To pass the course you have to write a personal (i.e., on your own) essay in which you convince the reader that you have mastered the course material. This essay should consist of two parts.

  • To a large extent, this course can be seen as an explanation of two papers by Matteo Riondato and Eli Upfal, viz.,
    • Efficient discovery of association rules and frequent itemsets through sampling with tight performance guarantees
    • Mining frequent itemsets through progressive sampling with Rademacher averages
  • In the first part of your essay you are to explain the main results of these papers - as discussed during the course. While explaining these results, you are bound to use other results and concepts we discussed during the course, e.g. Rademacher complexity. You should also explain those concepts; one could say that you have to write a recursive explanation.
  • These papers use PAC learning to derive sampling bounds for frequent item set mining. In the introduction to frequent item set me already encountered a simple sampling result by Toivonen. Indeed, the reason to study PAC learning was to see whether or not we could improve on Toivonen's results. And that is what you have to do in part 2 of your essay: you have to report on experiments you have done to compare Toivonen's results with the results of the first paper by Riondato and Upfal

For the first part you can/should use 5 - 7 pages. You can use Math, but it is not necessary. You should not give a verbatim list of definitions and theorems, but explain in your own words what these things mean - use formal notation only there where the exactness is necessary.

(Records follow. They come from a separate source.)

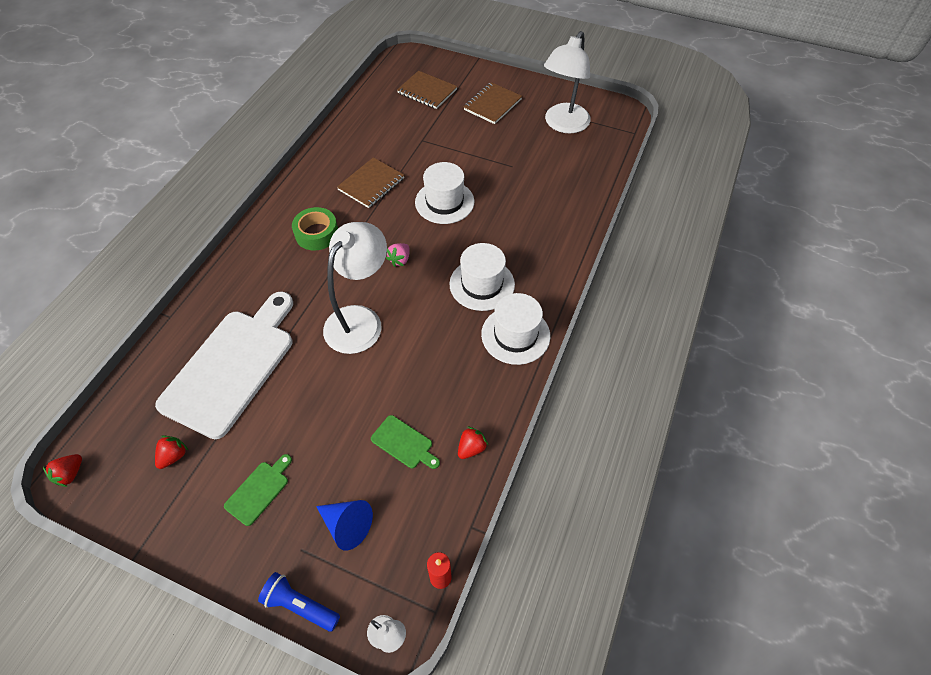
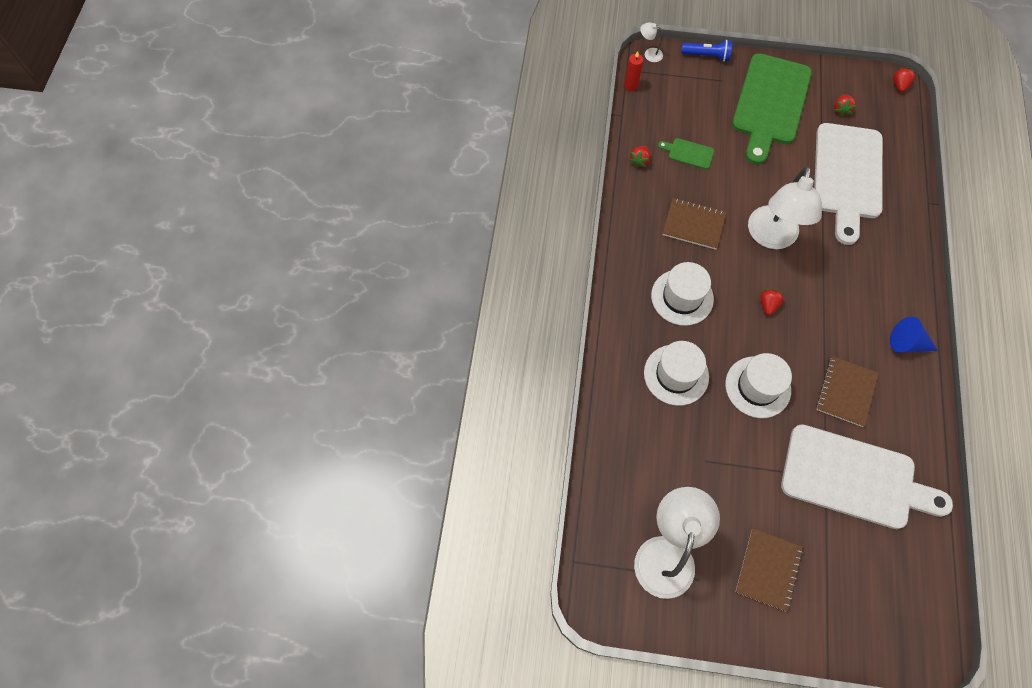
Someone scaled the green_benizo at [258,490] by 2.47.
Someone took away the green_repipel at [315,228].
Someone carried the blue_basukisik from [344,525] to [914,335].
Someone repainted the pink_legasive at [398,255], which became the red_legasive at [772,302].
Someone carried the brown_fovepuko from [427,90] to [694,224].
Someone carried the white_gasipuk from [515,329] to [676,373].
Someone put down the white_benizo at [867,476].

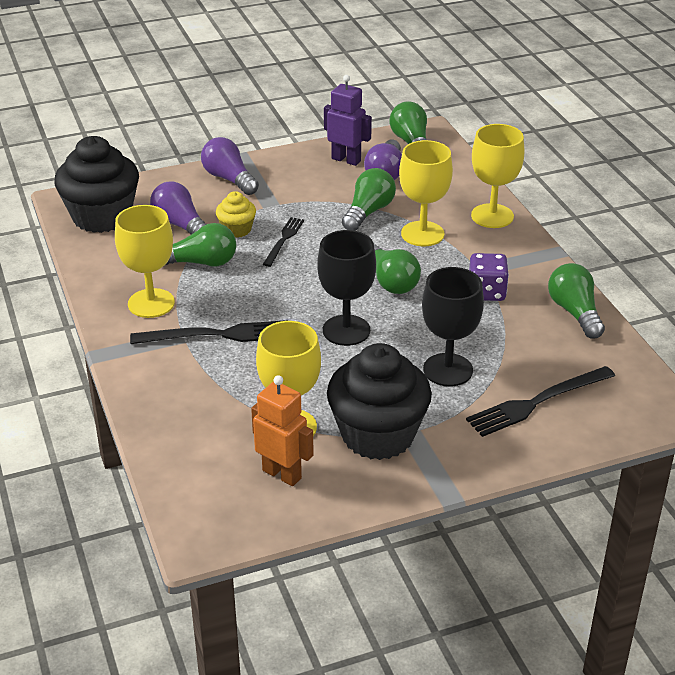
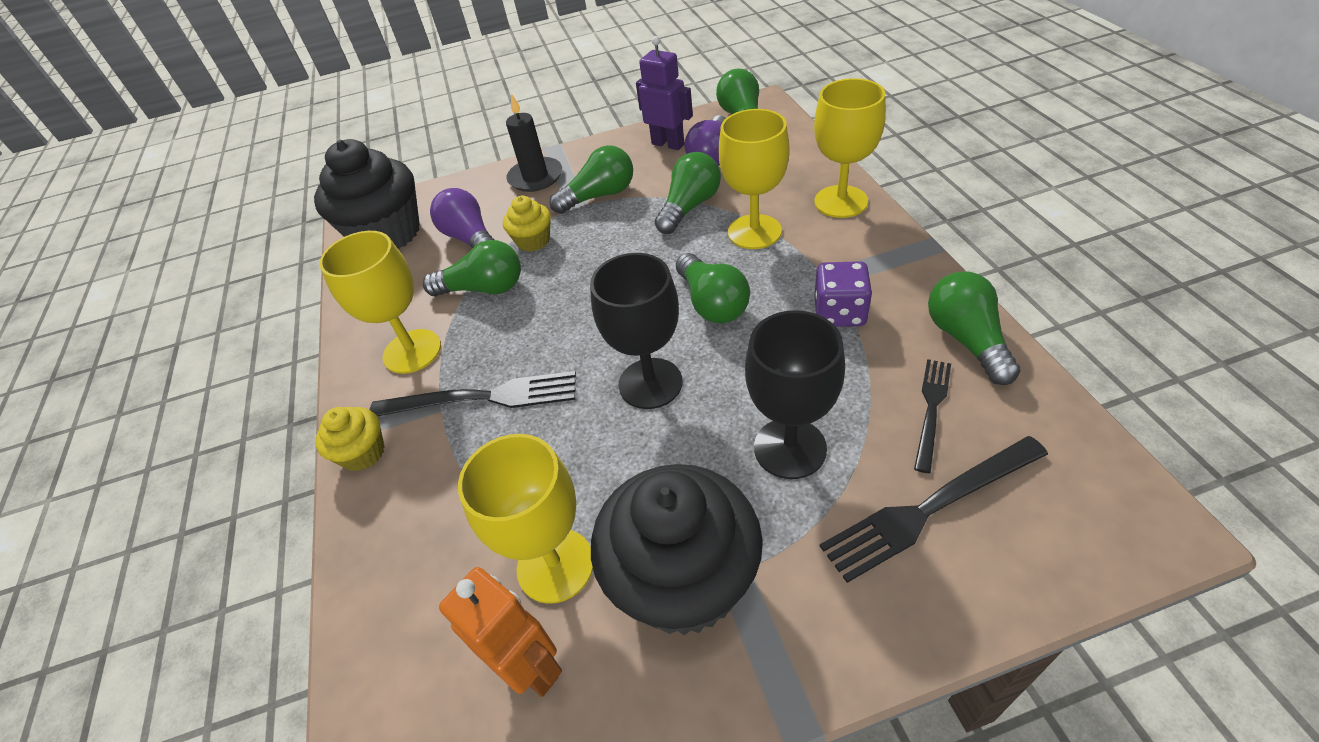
Someone swapped the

For the second part you can/should use 3 - 4 pages., illustrating your experimental results with graphs and/or tables. You can use any implementation you can find for frequent itemset mining or whatever you need; it is not about your programming skills, but about the experiments you do and the conclusions you draw.

Finally, please use a spellchecker and make sure that words mean what you think they mean.

For both the first and the second part you can score upto 5 points.

You should submit your essay by April 20 as an attachment to an email that has in the subject the string [ESSAY BIG DATA}, your name and your student number - please also provide a title page with the same information.

For more details see the slides of Lecture 10.